でも……番人が持つ『鍵』なのに、レッテリオさんには使えないなんて。
「副長たちと作戦を立ててみたんだけど、その作戦を成功させるにはアイリスとイグニス、それから術師ペネロープ、ルルススくんにレグとラス、ポッレンさんも協力してもらえるでしょうか? あとカーラさんにも、万が一のときの伝令役をお願いしたいんです。皆さん、力を貸してください」
そう言ったレッテリオさんは、銀時計を手放しても立派な迷宮の番人に見える。
一人で何でもできるだけが才能じゃない。さっきルルススくんが言っていた、『周りの人に頼るのも、力を貸してって言えるのも才能』という言葉そのままだ。
私は、私にできることをしよう。
私には魔力が沢山ある。
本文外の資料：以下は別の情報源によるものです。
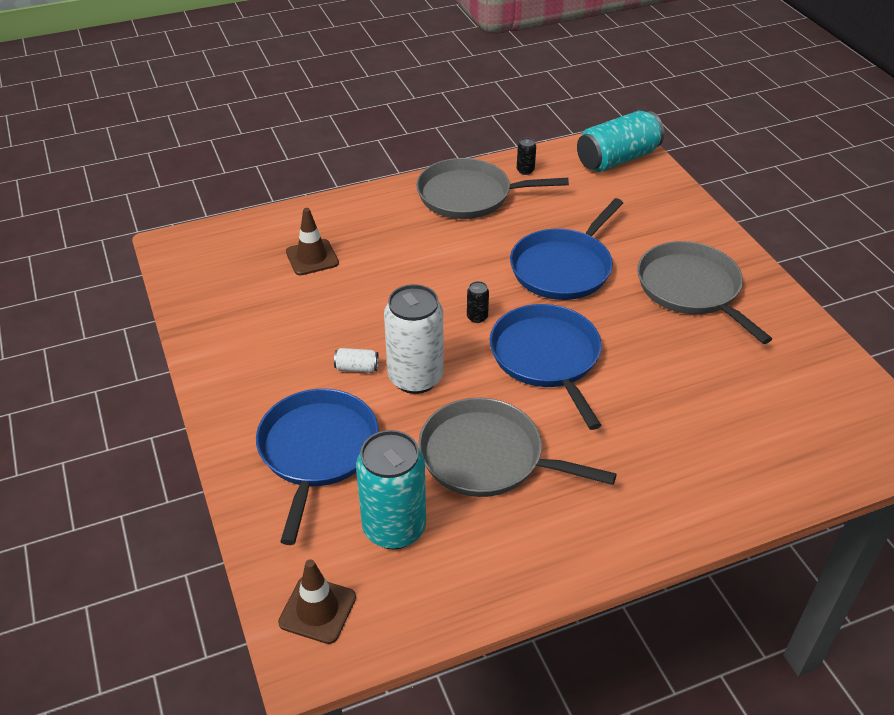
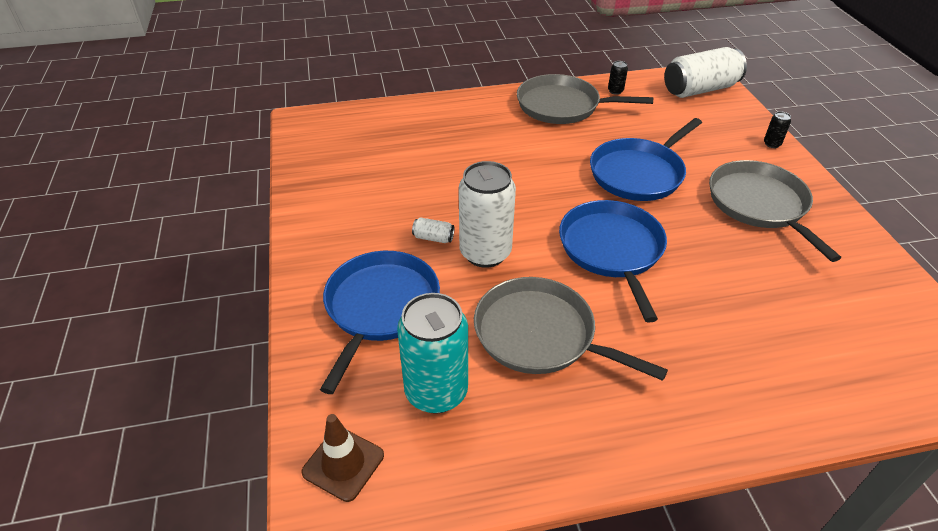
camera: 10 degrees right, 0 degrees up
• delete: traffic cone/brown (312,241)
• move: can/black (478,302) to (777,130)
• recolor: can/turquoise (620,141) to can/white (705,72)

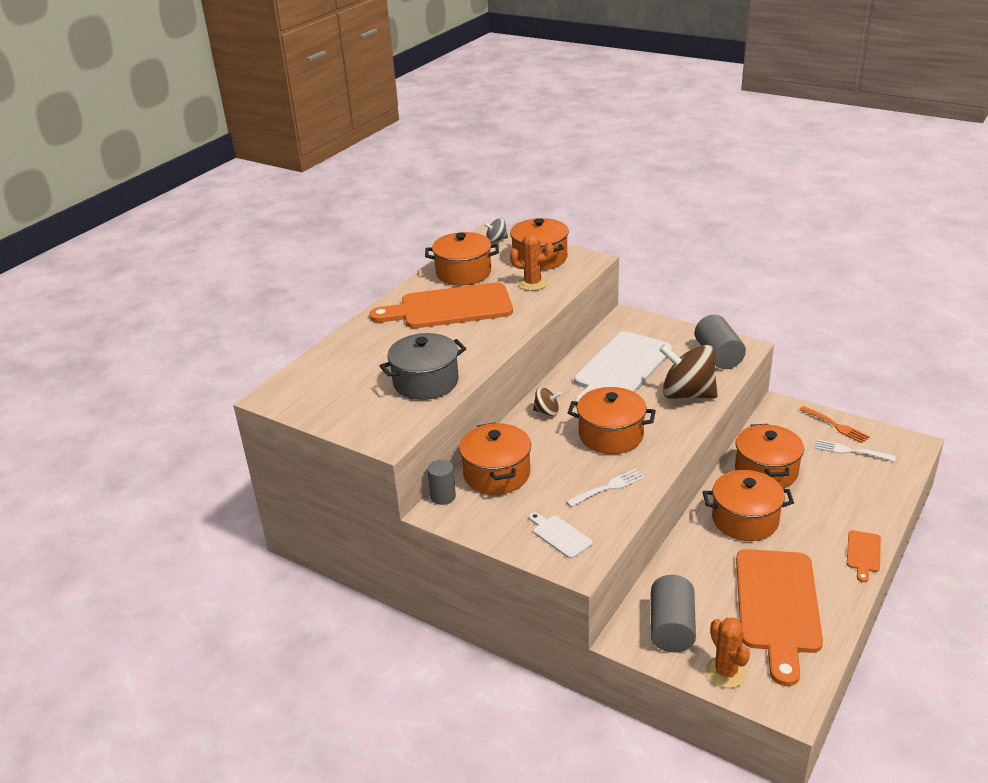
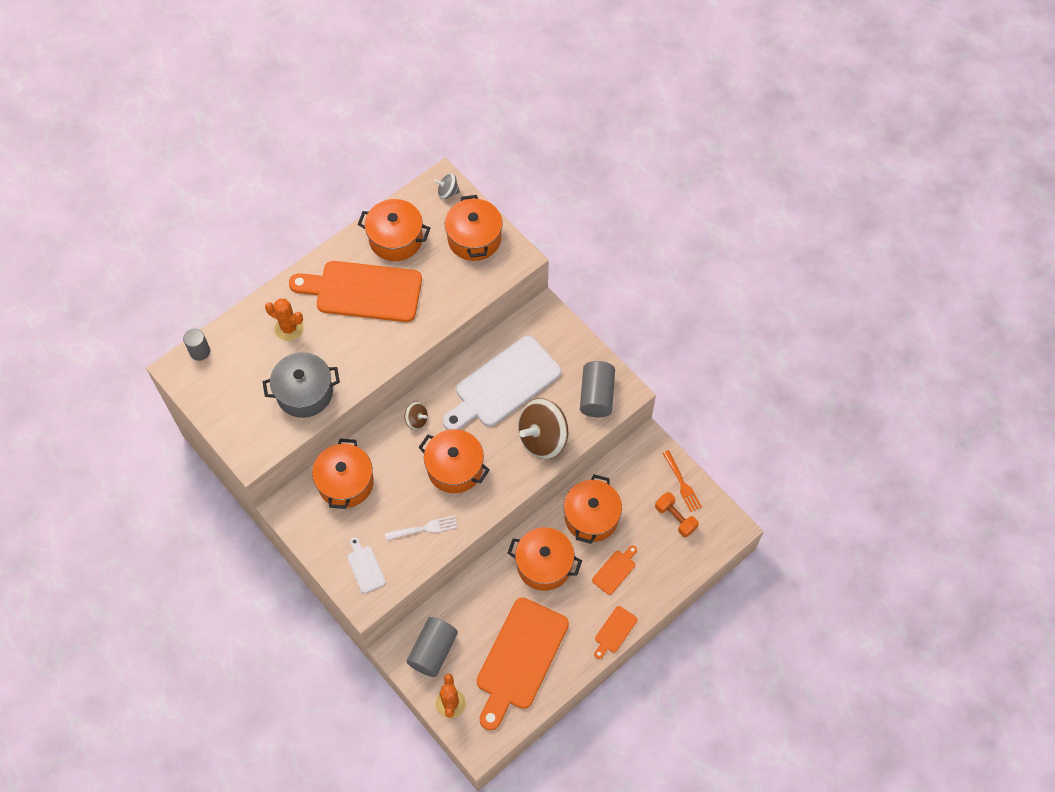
camera: 15 degrees right, 30 degrees up
• insert: cutting board/orange (614,570)
• move: cylinder/grey (441,482) to (196,345)
• move: cactus/orange (532,262) to (284,320)
• replace: fork/white (855,450) to dumbbell/orange (677,514)
• rotate: spinning top/brown (688,371) = (543,429) 75 degrees counterclockwise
使い方はきっとペネロープ先生が教えてくれる。レグとラスが精製した魔石もある。
「はい! 私、危険な役目でもやります!」
「ぼ~くも~! ママの魔力~もう使わせたくないもんねぇ~!」
きっと、クピドの封印はなんとかなる!
「アイリスを守って、街も守る。それからクピドを封印して核と成し、迷宮の崩壊も防ごう」
レッテリオさんの言葉に全員で頷いた。そして作戦会議は――。
カーラさんのスイーツと先生の紅茶をいただきながら、やっぱり賑やかに進められたのでした!
◆
そして月が輝き昇り始めた頃――。
私たちはヴェネトス正門前に集まっていた。